Effective December 11, 2001, the Company completed the sale of its wholly-owned
subsidiary, Digital Projection International, including its subsidiaries
(collectively "DPI"), to a company owned by members of DPI management. As part
of the transaction, the Company restructured its advances to DPI, releasing DPI
from obligations to repay any amounts in excess of $12.7 million previously
advanced by the Company, and reorganized the remaining $12.7 million of debt
owing to the Company into two separate loan agreements. The loans receivable are
collateralized by fixed and floating charges over all DPI assets including
intellectual properties. One of the loans is convertible, upon the occurrence of
certain events, into shares representing 49% of the total share capital of DPI.

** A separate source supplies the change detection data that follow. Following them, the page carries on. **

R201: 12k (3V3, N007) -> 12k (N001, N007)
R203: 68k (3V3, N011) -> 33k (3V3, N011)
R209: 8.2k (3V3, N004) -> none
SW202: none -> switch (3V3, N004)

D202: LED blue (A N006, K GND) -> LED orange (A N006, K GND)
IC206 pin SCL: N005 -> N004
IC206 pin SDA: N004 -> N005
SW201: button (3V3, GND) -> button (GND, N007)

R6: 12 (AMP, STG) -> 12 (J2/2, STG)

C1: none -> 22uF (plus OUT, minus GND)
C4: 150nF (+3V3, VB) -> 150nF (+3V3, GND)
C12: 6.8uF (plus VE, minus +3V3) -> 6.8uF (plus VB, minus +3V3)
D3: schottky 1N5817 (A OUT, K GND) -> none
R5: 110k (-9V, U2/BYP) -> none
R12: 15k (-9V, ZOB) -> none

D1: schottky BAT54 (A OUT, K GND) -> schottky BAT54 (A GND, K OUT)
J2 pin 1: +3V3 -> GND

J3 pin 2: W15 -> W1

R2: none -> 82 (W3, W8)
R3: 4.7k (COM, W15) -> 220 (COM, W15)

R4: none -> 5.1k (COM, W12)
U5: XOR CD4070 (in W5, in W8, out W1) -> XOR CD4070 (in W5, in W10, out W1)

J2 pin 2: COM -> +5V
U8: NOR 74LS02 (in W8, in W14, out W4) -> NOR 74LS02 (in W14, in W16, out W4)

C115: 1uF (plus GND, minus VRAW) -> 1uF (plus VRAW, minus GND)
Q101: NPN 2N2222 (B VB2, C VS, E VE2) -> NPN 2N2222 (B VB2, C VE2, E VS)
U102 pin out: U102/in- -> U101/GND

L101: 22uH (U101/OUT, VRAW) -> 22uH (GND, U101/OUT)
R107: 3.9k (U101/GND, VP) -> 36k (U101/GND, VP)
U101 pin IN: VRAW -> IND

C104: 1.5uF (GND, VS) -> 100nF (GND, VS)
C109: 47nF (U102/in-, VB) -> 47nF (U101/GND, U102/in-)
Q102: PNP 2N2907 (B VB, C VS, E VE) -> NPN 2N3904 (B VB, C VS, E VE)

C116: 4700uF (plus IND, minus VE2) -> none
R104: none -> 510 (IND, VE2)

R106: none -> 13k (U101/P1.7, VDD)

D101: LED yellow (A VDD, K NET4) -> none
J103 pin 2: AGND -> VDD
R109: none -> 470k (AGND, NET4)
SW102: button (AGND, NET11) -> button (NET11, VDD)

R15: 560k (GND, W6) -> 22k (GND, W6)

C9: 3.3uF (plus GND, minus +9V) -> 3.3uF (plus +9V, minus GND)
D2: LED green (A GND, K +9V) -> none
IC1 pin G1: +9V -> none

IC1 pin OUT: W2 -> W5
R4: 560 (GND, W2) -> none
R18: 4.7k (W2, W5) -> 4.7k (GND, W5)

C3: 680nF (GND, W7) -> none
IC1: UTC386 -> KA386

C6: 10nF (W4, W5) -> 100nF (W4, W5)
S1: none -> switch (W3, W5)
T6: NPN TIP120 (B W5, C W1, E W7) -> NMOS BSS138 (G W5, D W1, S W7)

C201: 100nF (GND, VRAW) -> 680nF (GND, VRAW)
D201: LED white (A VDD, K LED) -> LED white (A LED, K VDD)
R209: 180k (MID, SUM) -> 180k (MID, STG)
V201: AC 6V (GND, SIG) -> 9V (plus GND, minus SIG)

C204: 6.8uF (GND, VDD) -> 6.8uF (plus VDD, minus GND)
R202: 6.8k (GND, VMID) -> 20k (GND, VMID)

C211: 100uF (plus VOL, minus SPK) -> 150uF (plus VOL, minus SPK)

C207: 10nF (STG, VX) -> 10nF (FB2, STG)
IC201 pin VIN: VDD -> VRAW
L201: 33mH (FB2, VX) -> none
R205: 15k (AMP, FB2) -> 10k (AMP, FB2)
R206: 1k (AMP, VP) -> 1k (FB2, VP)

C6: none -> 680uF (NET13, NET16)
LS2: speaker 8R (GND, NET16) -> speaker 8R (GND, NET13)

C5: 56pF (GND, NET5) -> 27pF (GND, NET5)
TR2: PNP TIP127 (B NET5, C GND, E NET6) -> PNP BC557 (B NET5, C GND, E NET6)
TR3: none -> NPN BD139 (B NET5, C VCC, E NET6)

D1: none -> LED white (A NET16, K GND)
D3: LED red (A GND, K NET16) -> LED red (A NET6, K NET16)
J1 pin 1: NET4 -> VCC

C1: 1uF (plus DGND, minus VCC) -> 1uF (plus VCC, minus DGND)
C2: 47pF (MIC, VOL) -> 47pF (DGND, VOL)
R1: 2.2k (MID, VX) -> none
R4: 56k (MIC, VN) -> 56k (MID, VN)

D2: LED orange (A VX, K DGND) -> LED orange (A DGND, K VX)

During the first quarter of 2005, the Company recognized $0.2 million (2004 -
$0.2 million) in income from discontinued operations for cash received. As of
March 31,2005 the remaining balance of the loans and interest receivable is
$13.6 million, which has been fully allowed for.
LIQUIDITY AND CAPITAL RESOURCES
CREDIT FACILITY
On February 6, 2004, the Company entered into a loan agreement for a secured
revolving credit facility (the "Credit Facility") The Credit Facility is a
three-year revolving credit facility with yearly renewal options thereafter,
permitting maximum aggregate borrowings of $20.0 million, subject to a borrowing
base calculation which includes the Company's financing receivables, and certain
reserve requirements and further reduced by outstanding letters of credit. The
Credit Facility bears interest at Prime + 0.25% per annum or Libor + 2.0% per
annum and is collateralized by a first priority security interest in all of the
current and future assets of the Company. The Credit Facility contains typical
affirmative and negative covenants, including covenants that restrict the
Company's ability to: incur certain additional indebtedness; make certain loans,
investments or guarantees; pay dividends; make certain asset sales; incur
certain liens or other encumbrances; conduct certain transactions with
affiliates and enter into certain corporate transactions or dissolve. In
addition, the Credit Facility contains customary events of default, including
upon an acquisition or a change of control that has a material adverse effect on
the Company's financial condition. The Credit Facility also requires the Company
to maintain a minimum level of earnings before interest, taxes, depreciation and
amortization, and cash collections. As at March 31, 2005, the Company has not
drawn down on the Credit Facility, however, it has issued letters of credit for
$6.2 million under the Credit Facility arrangement.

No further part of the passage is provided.